Nigeria just launched a five-year plan that prioritizes preventing HIV infections instead of just treating them. The bold move comes after discovering 90% of new infections happen among everyday people, not traditional high-risk groups.

Nigeria is rewriting its playbook on HIV after realizing its old strategy wasn't working for most people getting infected.

The country launched its National HIV Prevention Plan 2026-2030 on Wednesday in Abuja, marking a major pivot from treating infections to stopping them before they happen. With over two million people living with HIV, Nigeria carries one of the world's highest burdens of the virus.

The shift comes from eye-opening data: nine out of 10 new adult infections now occur among ordinary Nigerians who don't fit traditional high-risk categories. That pattern made the old treatment-focused approach less effective at slowing the epidemic.

"We cannot treat our way out of this epidemic," said Temitope Ilori, Director-General of Nigeria's National Agency for the Control of AIDS. The new plan targets schools, sports fields, religious gatherings, and community meetings as frontlines for prevention.

Nigeria Shifts to HIV Prevention Over Treatment

The strategy focuses on teaching young people values like self-respect, responsibility, and critical thinking. Permanent Secretary Kachollom Daju acknowledged this approach won't produce instant results like counting pills distributed, but it represents a long-term investment in stopping infections.

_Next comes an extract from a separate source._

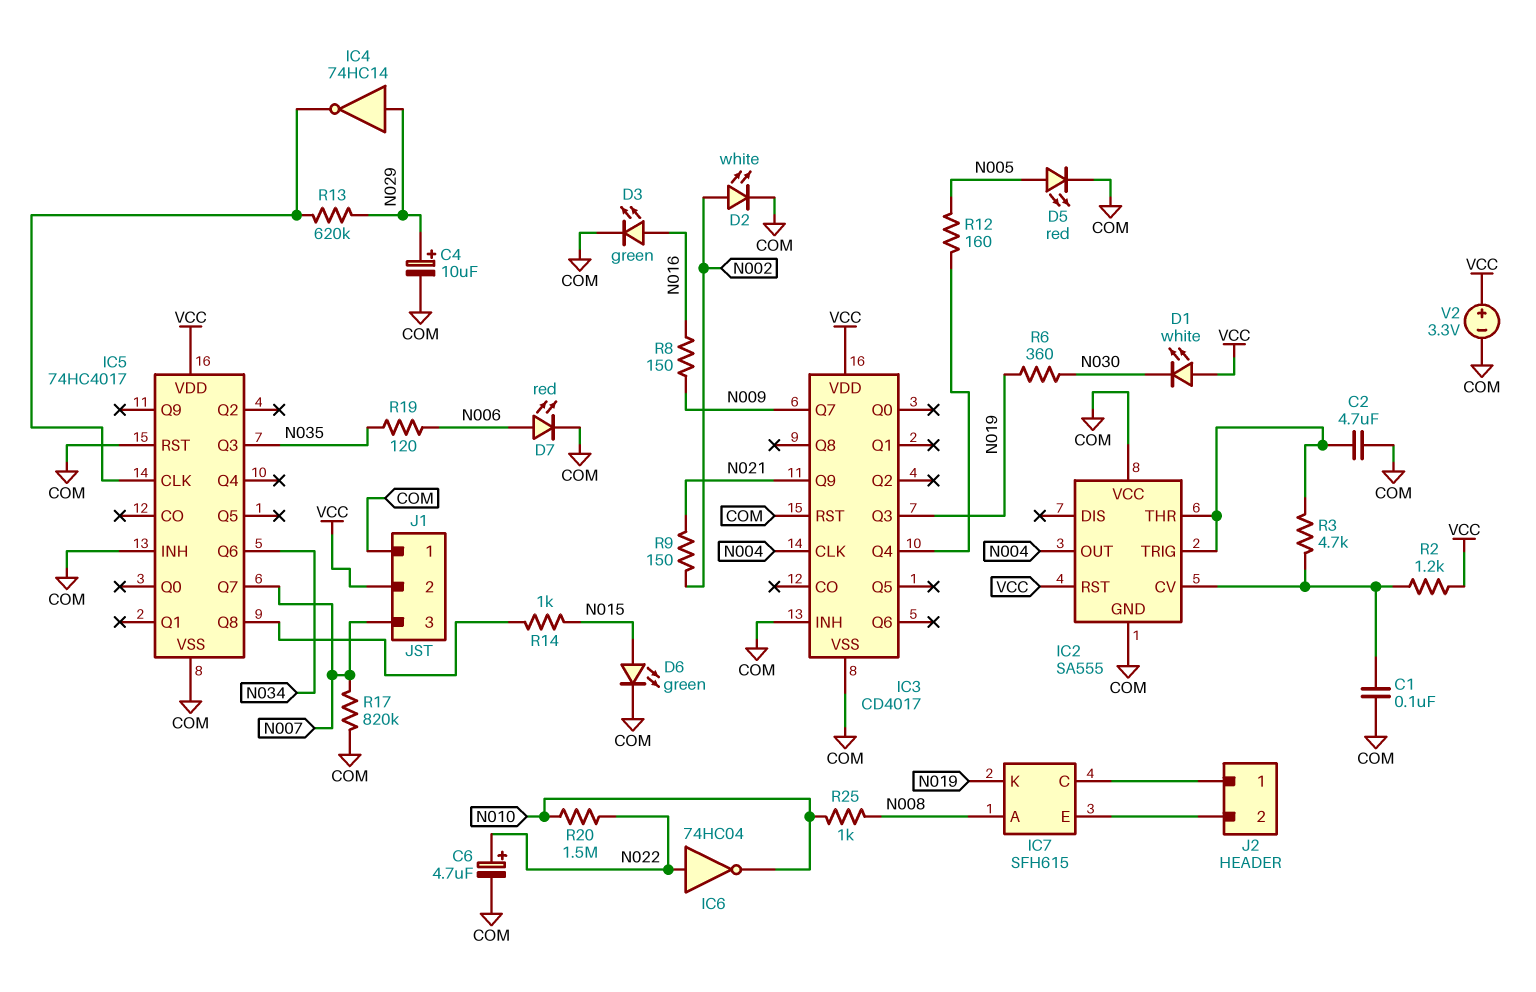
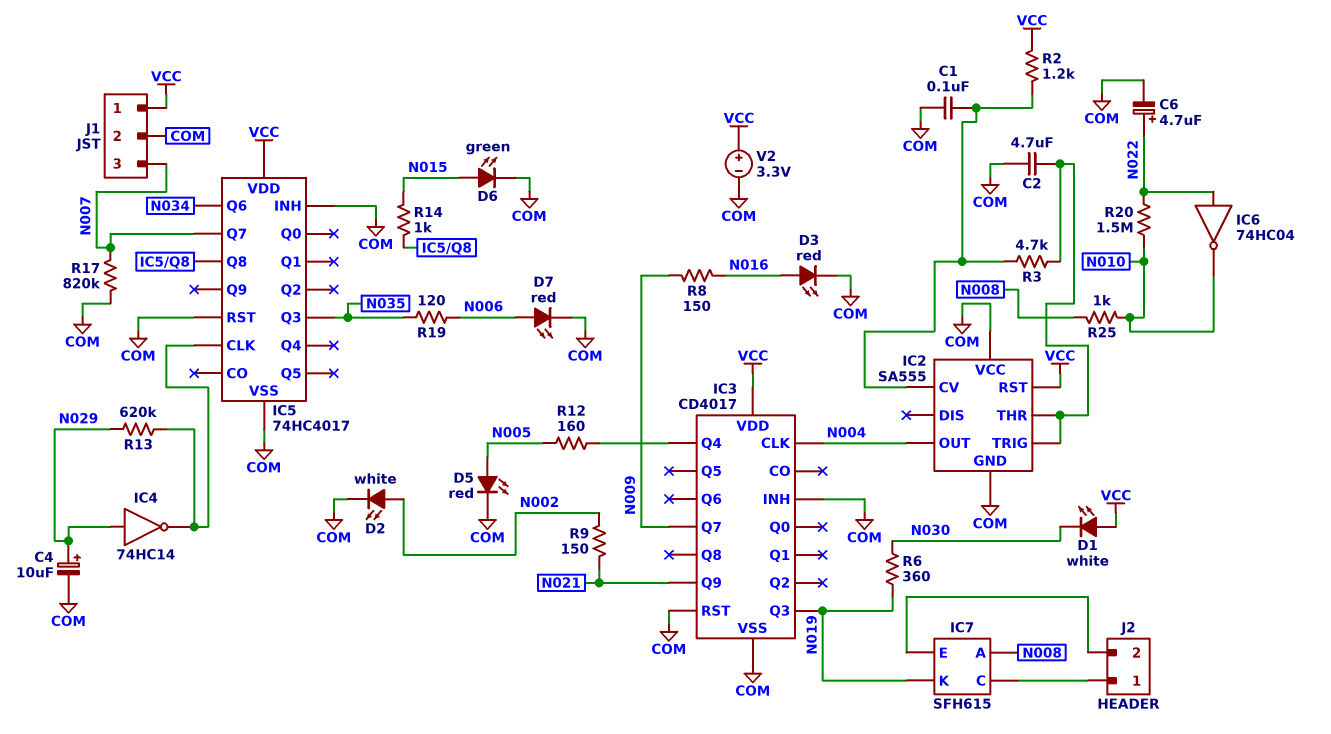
D3: LED green (A N016, K COM) -> LED red (A N016, K COM)
J1 pin 1: COM -> VCC
J1 pin 2: VCC -> COM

Nigeria hasn't abandoned treatment. The government still prioritizes care for the 1.7 million people already on antiretroviral therapy and preventing mother-to-child transmission. Pre-exposure and post-exposure medications remain available for those who need them.

The Ripple Effect

This prevention-first approach required unprecedented collaboration across government departments, schools, and community organizations. People living with HIV helped shape the strategy through extensive community engagement throughout the year.

The network representing people living with HIV in Nigeria praised the inclusive planning process. Their nationwide structure, including youth and women's groups, will support rolling out the new prevention programs across the country.

Despite expanding treatment access, Nigeria still records about 43,000 HIV-related deaths annually. The new plan aims to change that trajectory by reaching people before they become infected, not just after.